Dollar Index and impact on Indian market

dollar index and impact on indian market

Dollar index and impact on Indian market.. In this blogpost, let us delve into the details of Dollar Index and its impact on Indian stock market.

What is Dollar Index

The dollar index (DXY) is a measure that compares the value of the United States dollar (USD) against a basket of other major currencies. It tracks the USD’s performance relative to a weighted average of six significant currencies.

Background of Dollar Index

The Dollar Index, created by the U.S. Dollar Index Intercontinental Exchange (ICE), was introduced in 1973. It originally started with a base value of 100. The index was designed to measure the value of the U.S. dollar relative to a basket of major world currencies.

Initially, the Dollar Index included currencies such as the Deutsche Mark (now part of the euro), French franc, Japanese yen, British pound, Canadian dollar, and Swiss franc. Over time, the composition of the index was revised to better reflect global trade and currency importance.

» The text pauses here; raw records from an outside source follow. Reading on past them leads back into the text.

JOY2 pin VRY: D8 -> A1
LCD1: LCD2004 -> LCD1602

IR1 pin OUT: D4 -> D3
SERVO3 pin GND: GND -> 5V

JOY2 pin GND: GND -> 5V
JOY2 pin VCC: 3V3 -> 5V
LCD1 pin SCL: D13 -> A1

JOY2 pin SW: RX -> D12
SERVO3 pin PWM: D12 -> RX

In 1999, the Euro replaced several of the original European currencies in the index. This change was significant as the Euro became a dominant global currency. The index was subsequently rebalanced to consist of the Euro, Japanese yen, British pound, Canadian dollar, Swedish krona, and Swiss franc.

The components and weights of the currencies within the Dollar Index have been adjusted periodically to reflect changes in global trade patterns and currency importance. These modifications aim to ensure that the index accurately represents the USD’s value against a diversified basket of major world currencies, providing a broader view of the dollar’s performance in the global market.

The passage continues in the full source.